Inclusive, caso o governo não encontre uma solução, há preocupações com relação ao impacto da retirada total dos auxílios no início de 2021, já que os dados do Produto Interno Bruto (PIB) mostram que as transferências ajudaram o consumo, evitando uma retração ainda maior na economia no segundo trimestre deste ano.

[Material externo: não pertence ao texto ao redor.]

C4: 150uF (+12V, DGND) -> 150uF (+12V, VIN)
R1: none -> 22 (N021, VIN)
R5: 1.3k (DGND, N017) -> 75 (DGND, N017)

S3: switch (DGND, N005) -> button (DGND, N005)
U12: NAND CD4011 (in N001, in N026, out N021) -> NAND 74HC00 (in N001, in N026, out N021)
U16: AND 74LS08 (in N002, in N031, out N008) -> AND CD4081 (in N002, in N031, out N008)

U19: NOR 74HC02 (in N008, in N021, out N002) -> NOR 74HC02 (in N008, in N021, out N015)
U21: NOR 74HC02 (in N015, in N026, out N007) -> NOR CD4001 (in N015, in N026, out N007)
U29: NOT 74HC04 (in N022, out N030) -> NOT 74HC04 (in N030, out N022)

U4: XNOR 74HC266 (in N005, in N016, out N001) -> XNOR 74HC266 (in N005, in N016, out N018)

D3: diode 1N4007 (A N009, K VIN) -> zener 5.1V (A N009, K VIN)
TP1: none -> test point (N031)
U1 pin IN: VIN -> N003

No lado da redução dos impostos sobre a folha de salários como forma de impulsionar a economia, Silvia também criticou a opção defendida pelo Ministério da Economia. A equipe econômica recomendou o veto à prorrogação da atual desoneração sobre a folha para 17 setores, considerada ineficiente pelos técnicos, mas vem defendendo um corte linear, para todas as empresas, na tributação que recai sobre a mão de obra. Para abrir mão dessa arrecadação, propõe um novo imposto sobre transações financeiras, no contexto da reforma tributária.
Custos elevados
Para Silvia, a discussão sobre a redução do custo fiscal da mão de obra também é “meritória”, mas a medida tem custos elevados. Além disso, a substituição da fonte de receitas por um imposto sobre transações preocupa porque, para ter impacto arrecadatório, a taxa do novo tributo teria de ser elevada, o que poderia levar a distorções e atrapalhar a atividade econômica. “Talvez fosse melhor discutir impostos sobre a renda (para compensar).”
Os debates do seminário virtual chamaram a atenção para a falta de coesão dentro do governo em torno do “dilema” entre manter novos gastos elevados para ajudar a roda da economia a girar e a necessidade de fazer reformas para acomodar as despesas no já deficitário Orçamento público.
Armando Castelar, coordenador de Economia Aplicada do Ibre/FGV, lembrou que, enquanto o Ministério da Economia propõe reformas, o presidente Bolsonaro “diz não” a várias delas, como no caso da proposta de emenda constitucional (PEC) que propõe desindexar, desvincular e desobrigar os gastos do Orçamento, que ficou conhecida como “DDD”. A equipe econômica propôs “DDD”, mas Bolsonaro respondeu com “NDNDND”, disse Castelar.
O problema, na visão de Castelar e Silvia, é que a opção por manter gastos sem reformas poderá ter efeitos negativos no médio prazo, com aceleração da inflação e alta de juros. Isso já está no radar dos agentes econômicos, especialmente no mercado financeiro, lembrou José Júlio Senna, chefe do Centro de Estudos Monetários do Ibre/FGV, para quem o risco fiscal associado à elevação de gastos públicos nas medidas para mitigar a crise “está em toda a parte” no Brasil.
Segundo o pesquisador e ex-diretor do Banco Central (BC), esse risco se manifesta nas cotações das ações na Bolsa, no câmbio, com a depreciação do real frente ao dólar, e nas cotações dos títulos da dívida pública, que apontam para alta de juros de longo prazo.
Esse risco “só não aparece com clareza na Selic”, a taxa básica de juros, fixada pelo BC em 2% ao ano, menor nível da história, mas Senna teme que a solução política para o “dilema” crie uma exceção ao teto dos gastos públicos, aprovando um programa “extrateto”. Isso poderia levar o risco fiscal a novos níveis, com mais altas no dólar e, aí sim, forçar aumentos nos juros básicos.
As informações são do jornal O Estado de S. Paulo.